I always start by buying a candle. Tall red candles are dispensed for 2€ from a red machine located in the corridor that runs alongside the left side of the chancel. It looks more like a Coke vending machine than anything else. There are boxes of matches near the display of candles.
The side chapels have little blinking electric lights that stand in for real candles. You drop in a coin and all the lights blink, then settle down with one more lit. I’ve done it, but it’s not satisfying.
Slowly, the parishioners file in, make the rounds of their favorite chapels and take a seat. One man in a leather jacket left a bouquet on one side altar. An older woman reached to stroke the feet of a state in another. And a couple volunteered to do the readings. Each personal gesture, each individual, reverent protocol adds to the experience.
Mass begins and that lone man – the one with the tan topcoat, the pink shirt, the shined shoes, and the pink tie – stands and walks out the door. It’s as if that few moments in this sacred space were all that he needed.
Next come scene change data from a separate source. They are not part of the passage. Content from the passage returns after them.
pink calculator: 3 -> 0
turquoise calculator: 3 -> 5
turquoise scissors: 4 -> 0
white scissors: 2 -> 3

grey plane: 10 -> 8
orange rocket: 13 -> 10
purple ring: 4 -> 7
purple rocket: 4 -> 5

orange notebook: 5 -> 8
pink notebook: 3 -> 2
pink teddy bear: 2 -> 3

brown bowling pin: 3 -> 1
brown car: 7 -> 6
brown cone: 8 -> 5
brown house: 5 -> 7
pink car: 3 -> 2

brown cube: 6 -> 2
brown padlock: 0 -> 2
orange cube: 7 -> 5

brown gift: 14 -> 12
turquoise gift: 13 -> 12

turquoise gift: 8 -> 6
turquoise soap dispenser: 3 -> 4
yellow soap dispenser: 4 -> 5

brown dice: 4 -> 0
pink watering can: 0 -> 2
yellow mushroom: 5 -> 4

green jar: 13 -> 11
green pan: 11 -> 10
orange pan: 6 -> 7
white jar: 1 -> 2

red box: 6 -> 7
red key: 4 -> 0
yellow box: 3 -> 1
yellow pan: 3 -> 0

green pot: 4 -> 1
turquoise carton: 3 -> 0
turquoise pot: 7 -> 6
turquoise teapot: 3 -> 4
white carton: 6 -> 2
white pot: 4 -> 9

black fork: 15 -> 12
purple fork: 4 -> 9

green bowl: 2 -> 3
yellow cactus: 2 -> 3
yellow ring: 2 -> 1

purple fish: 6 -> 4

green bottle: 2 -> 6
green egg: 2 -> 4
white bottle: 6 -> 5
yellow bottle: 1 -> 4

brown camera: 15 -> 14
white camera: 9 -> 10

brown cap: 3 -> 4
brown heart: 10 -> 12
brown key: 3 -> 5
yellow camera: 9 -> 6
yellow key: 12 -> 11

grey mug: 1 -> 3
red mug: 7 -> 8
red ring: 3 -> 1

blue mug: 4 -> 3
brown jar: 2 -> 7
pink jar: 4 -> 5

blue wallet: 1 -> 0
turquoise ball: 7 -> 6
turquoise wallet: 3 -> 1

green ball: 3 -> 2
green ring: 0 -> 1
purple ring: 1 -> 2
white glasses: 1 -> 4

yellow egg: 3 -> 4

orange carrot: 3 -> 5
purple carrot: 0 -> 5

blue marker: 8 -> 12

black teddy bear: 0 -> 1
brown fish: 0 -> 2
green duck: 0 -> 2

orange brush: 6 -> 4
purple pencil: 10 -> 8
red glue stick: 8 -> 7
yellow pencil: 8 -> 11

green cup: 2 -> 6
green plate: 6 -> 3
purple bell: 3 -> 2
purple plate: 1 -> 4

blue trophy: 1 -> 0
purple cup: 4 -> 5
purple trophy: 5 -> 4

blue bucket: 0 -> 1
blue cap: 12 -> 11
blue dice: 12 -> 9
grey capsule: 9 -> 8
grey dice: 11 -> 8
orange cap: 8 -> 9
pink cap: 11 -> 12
On my way out, I stopped for a few of my own prayers at the chapel of Our Lady of Soledad. She is my favorite image of Mary. Typically she is dressed by the community in a long fabric gown or dark cloak. And she is so very sad. In processions, she will follow the body of Christ.
Then, lunch in the Plaza Mayor!
Today’s entertainment? A full circus troupe of tumbling gymnasts worked in and around the Segway tours, the African street vendors, the gypsies on the side streets with their sprigs of Rosemary, and some political protest with two women handing out fliers.
Everything has a protocol.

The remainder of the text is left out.